For that, Wooding had a framed photograph memorializing Kunze printed Thursday, which he said he hopes Kunze’s family sees. He said he plans to keep the memorial in the lobby of his building for at least six months or a year so people don’t forget.

“It’s easy to forget,” Wooding said.

Kunze’s survivors wanted Friday to be a day of celebration.

But people also couldn’t help but show their grief sometimes. Robert K. Kunze III was a 41-year-old husband, father, brother, son who served 12 years with the Sedgwick County Sheriff’s Office. Much of southwest Sedgwick County was his beat.

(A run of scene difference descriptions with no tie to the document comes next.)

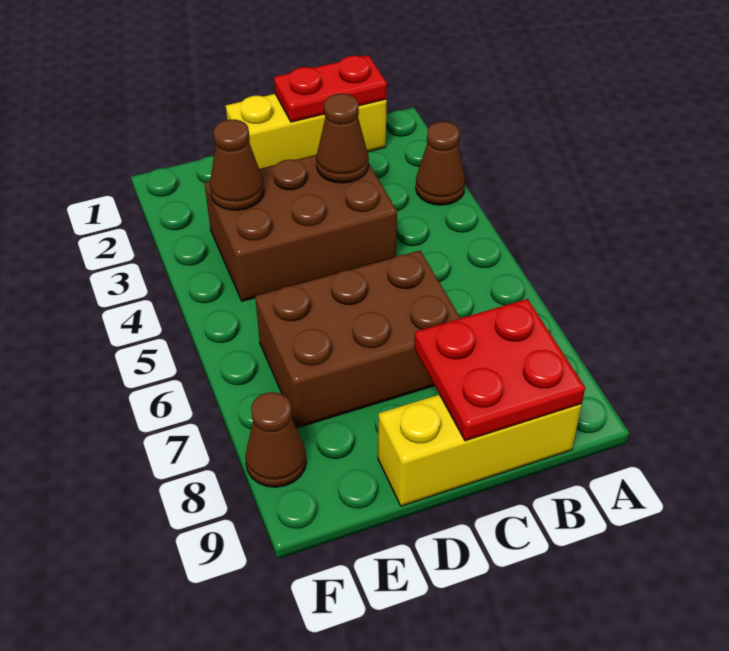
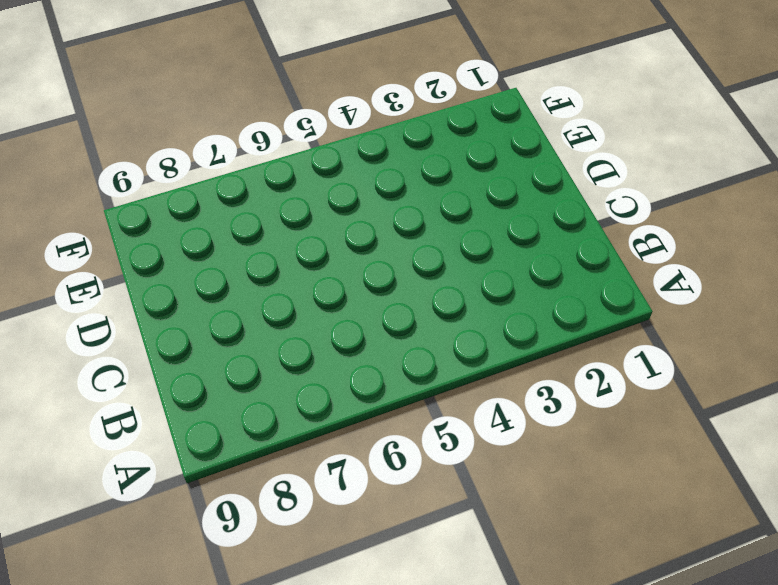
none -> brown cone A3 level 1
none -> yellow brick B1:D1 level 1

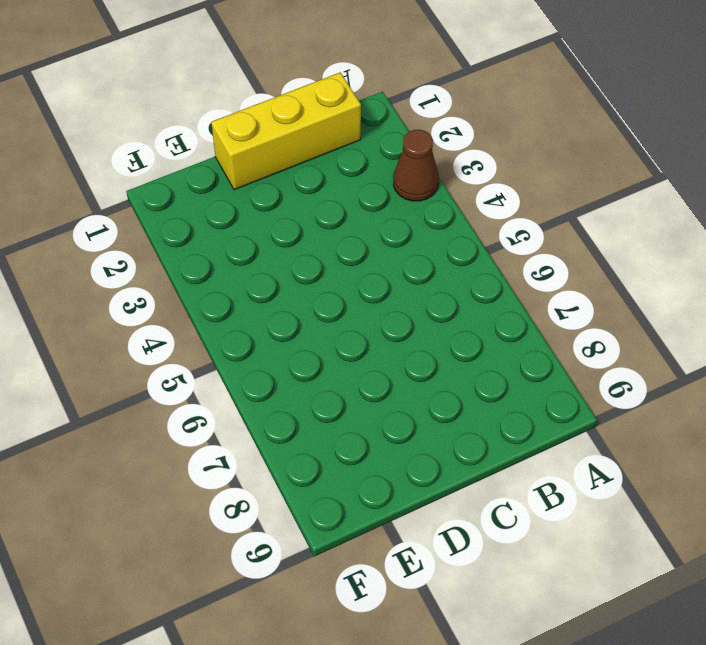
none -> yellow brick B9:D9 level 1
none -> brown brick C3:E4 level 1

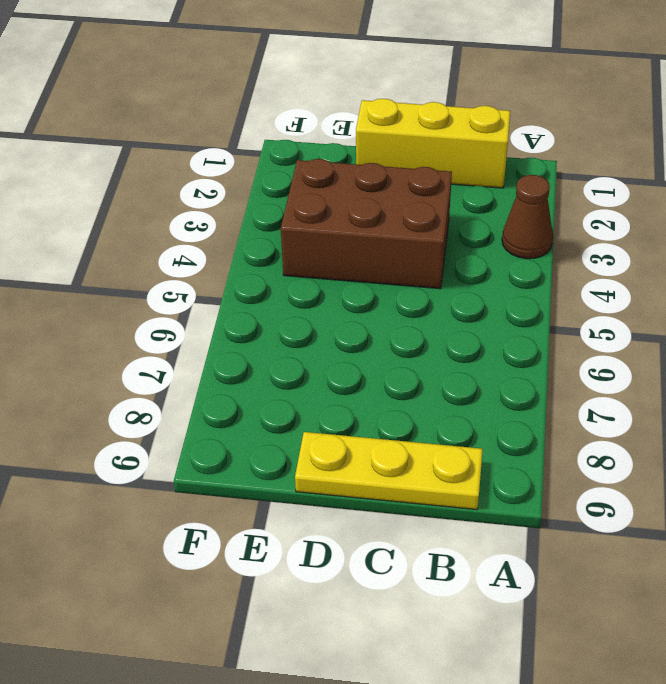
yellow plate B9:D9 level 1 -> yellow brick B9:D9 level 1
none -> brown brick C6:E7 level 1
none -> brown cone F8 level 1

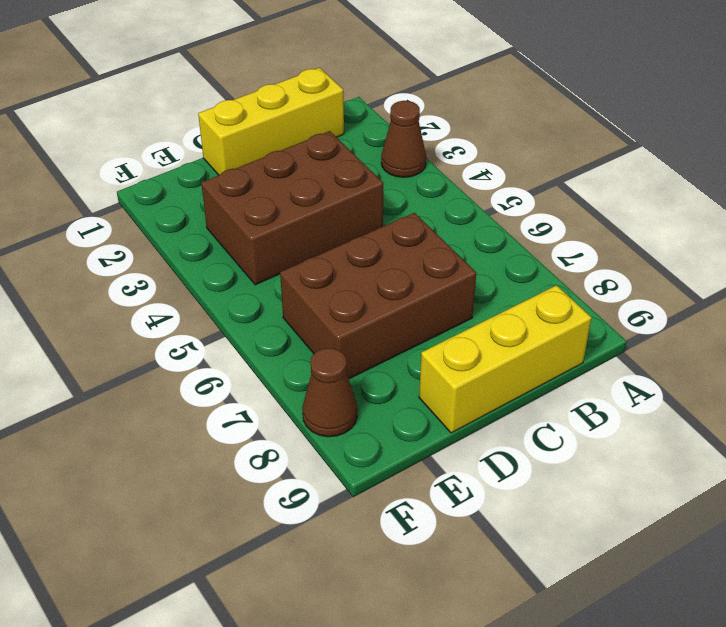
none -> red plate B1:C1 level 2
none -> red plate B8:C9 level 2

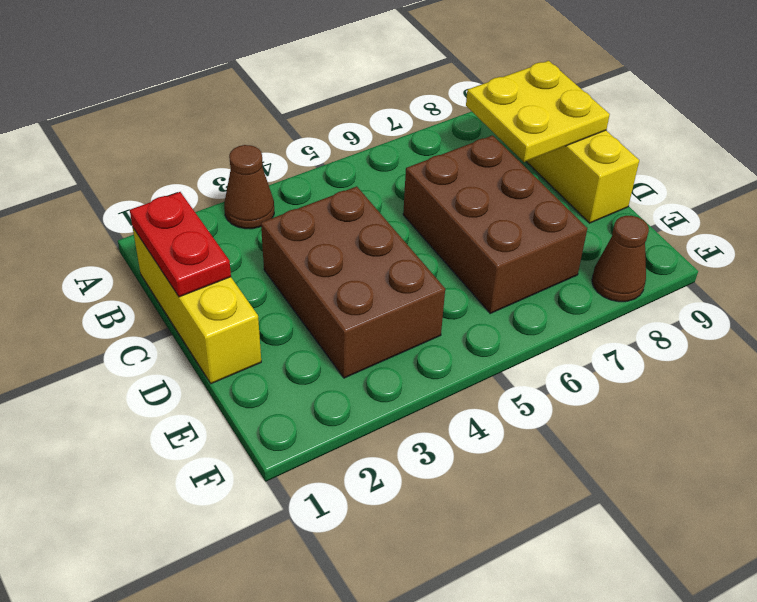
yellow plate B8:C9 level 2 -> red plate B8:C9 level 2
none -> brown cone C3 level 2
none -> brown cone E3 level 2

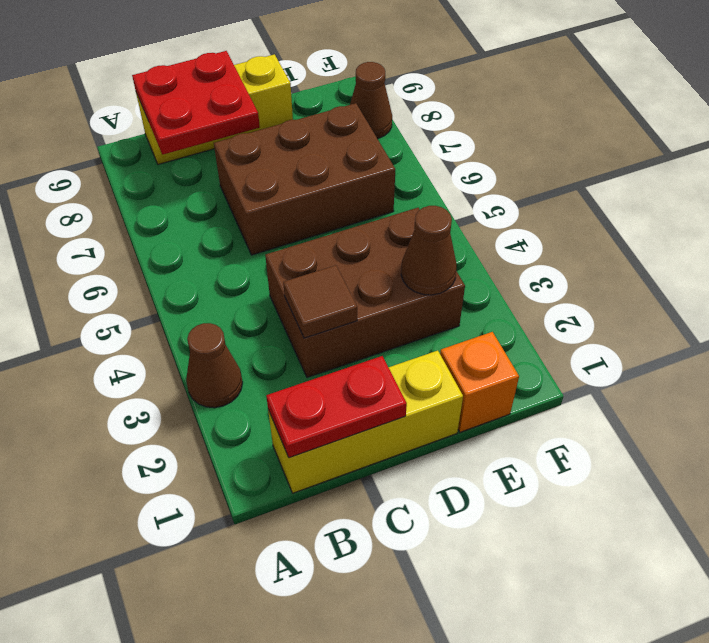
brown tile C3 level 2 -> brown cone C3 level 2
orange brick E1 level 1 -> none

He had appreciative residents there well before his death.

One of the places where he was remembered is the store at the entrance to Lake Afton. He stopped in there for his diet Dr Pepper. “Every morning you could count on him being here,” said store administrative assistant Laurel Ford.

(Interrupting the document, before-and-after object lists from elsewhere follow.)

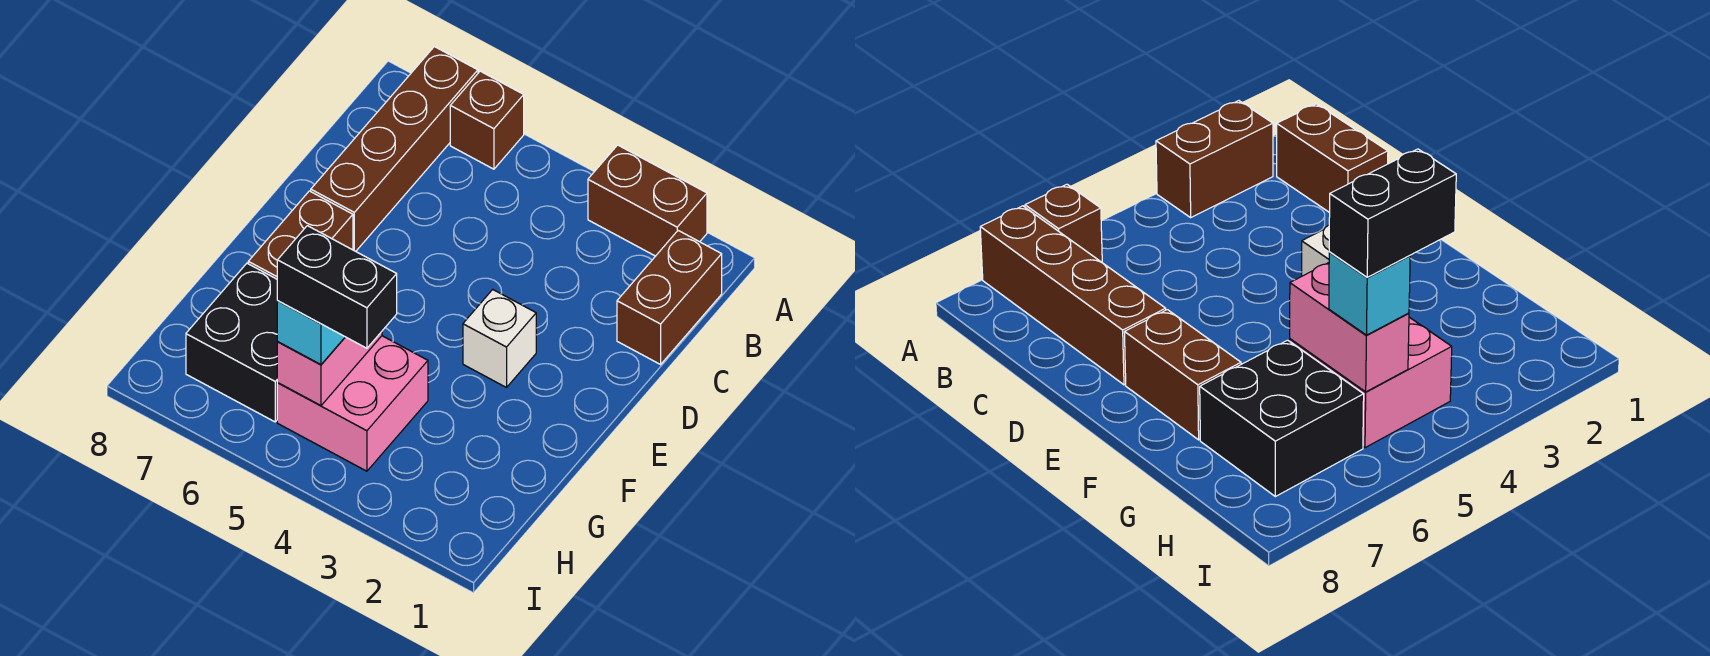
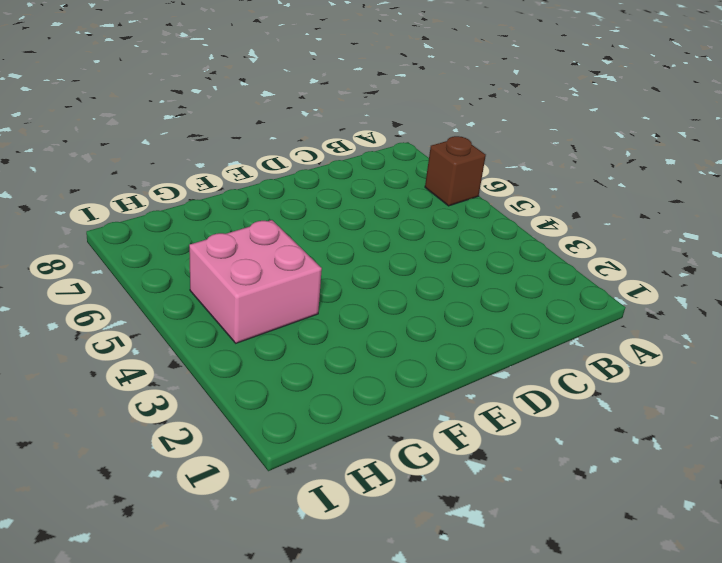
none -> brown brick A2:A3 level 1
none -> brown brick A7:D7 level 1

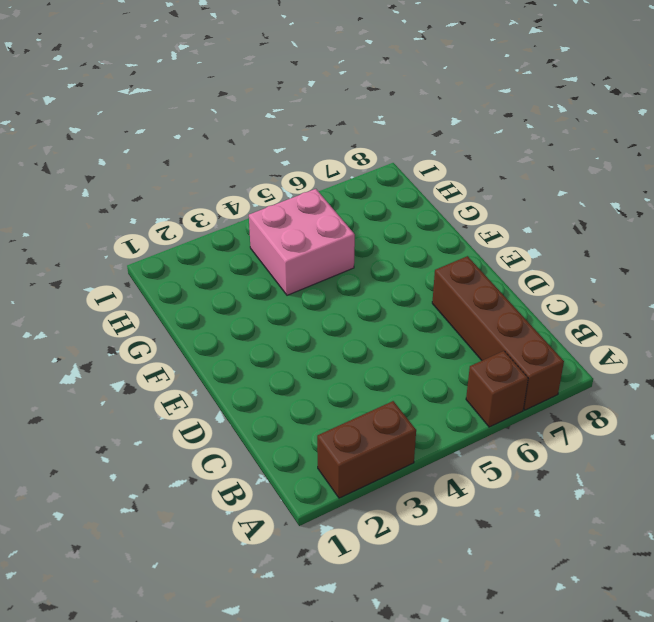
none -> brown brick B1:C1 level 1
none -> white brick E3 level 1

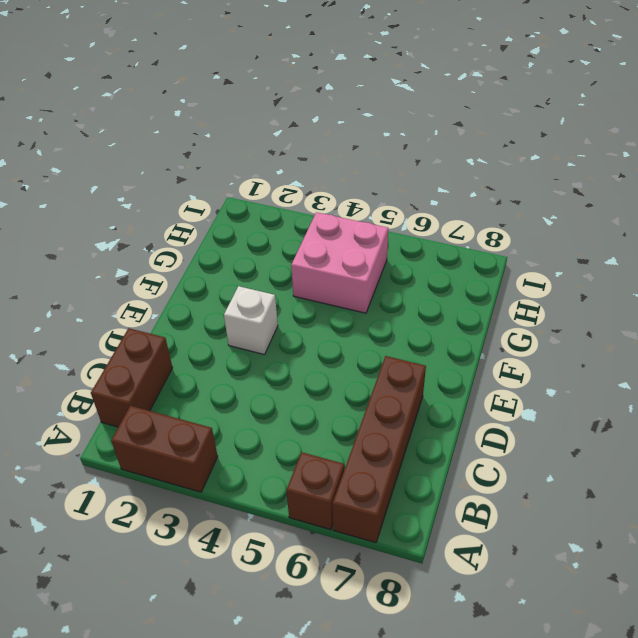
none -> brown brick E7:F7 level 1
none -> black brick G6:H7 level 1

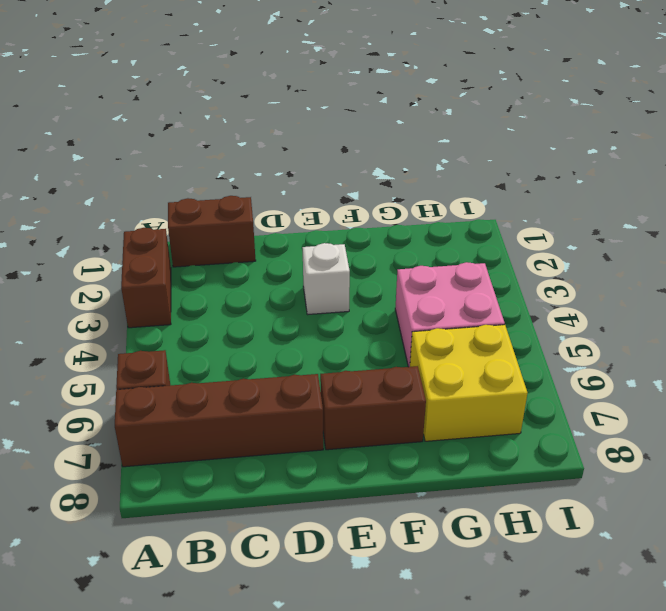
yellow brick G6:H7 level 1 -> black brick G6:H7 level 1
none -> pink brick G5:H5 level 2
none -> cyan brick H5 level 3

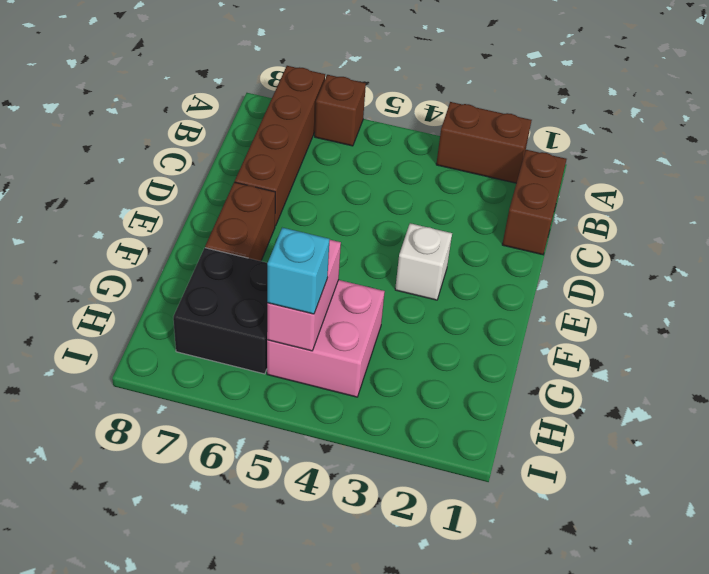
none -> black brick H4:H5 level 4

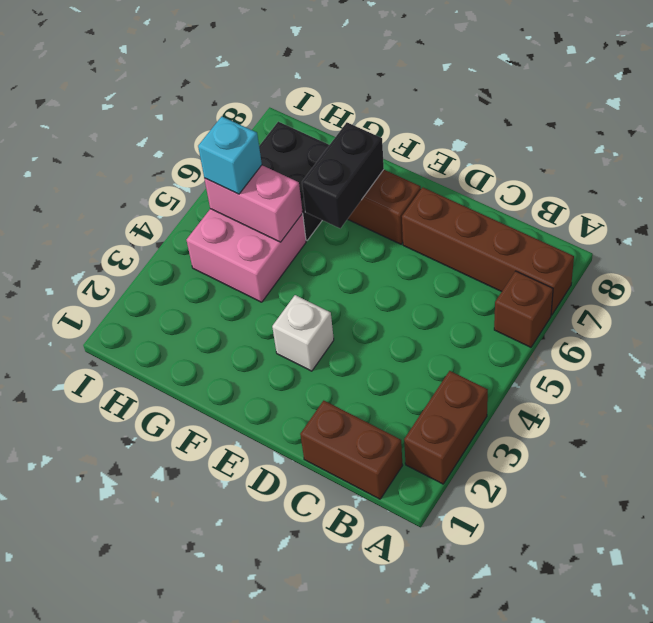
black brick F6:F7 level 2 -> black brick H4:H5 level 4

Ford smiled earlier this week as she recounted his visits. She smiled as she looked off, as if she could see the memory. At times, her smiles almost turned to tears.

One of the descriptions of him that spread after he died Sunday — in a gunfight while responding to a suspicious-character call north of Garden Plain on Sunday — was that he was a jokester.

At the lake store, Ford gave an example: One day, she said her car blinker wasn’t working.

“You need blinker fluid,” he quipped.

He would sometimes do paperwork in the store.

“But the minute he got a call, he was business,” she said. “He would fold up his laptop, and he would run.”

Kunze made his last call early Sunday afternoon at West 21st Street near 295th Street West.

It’s a remote intersection surrounded by crop fields, north of Garden Plain and about 21 miles west of downtown Wichita.

There, he encountered a convict on a crime spree who fatally wounded him above his protective vest. But before the deputy collapsed, he shot down his killer.

If Kunze hadn’t killed the man, two witnesses standing nearby could have been murdered by the desperate criminal, Sheriff Jeff Easter said.

He died saving lives, Easter said.

At the store where Kunze visited ritually for about five years, Ford knew that he wasn’t just stopping by to get his Dr Pepper. He told the employees he wanted to make sure they were safe. Ford knew he meant it.

Read Next
Read Next

This story was originally published September 21, 2018 at 9:54 AM.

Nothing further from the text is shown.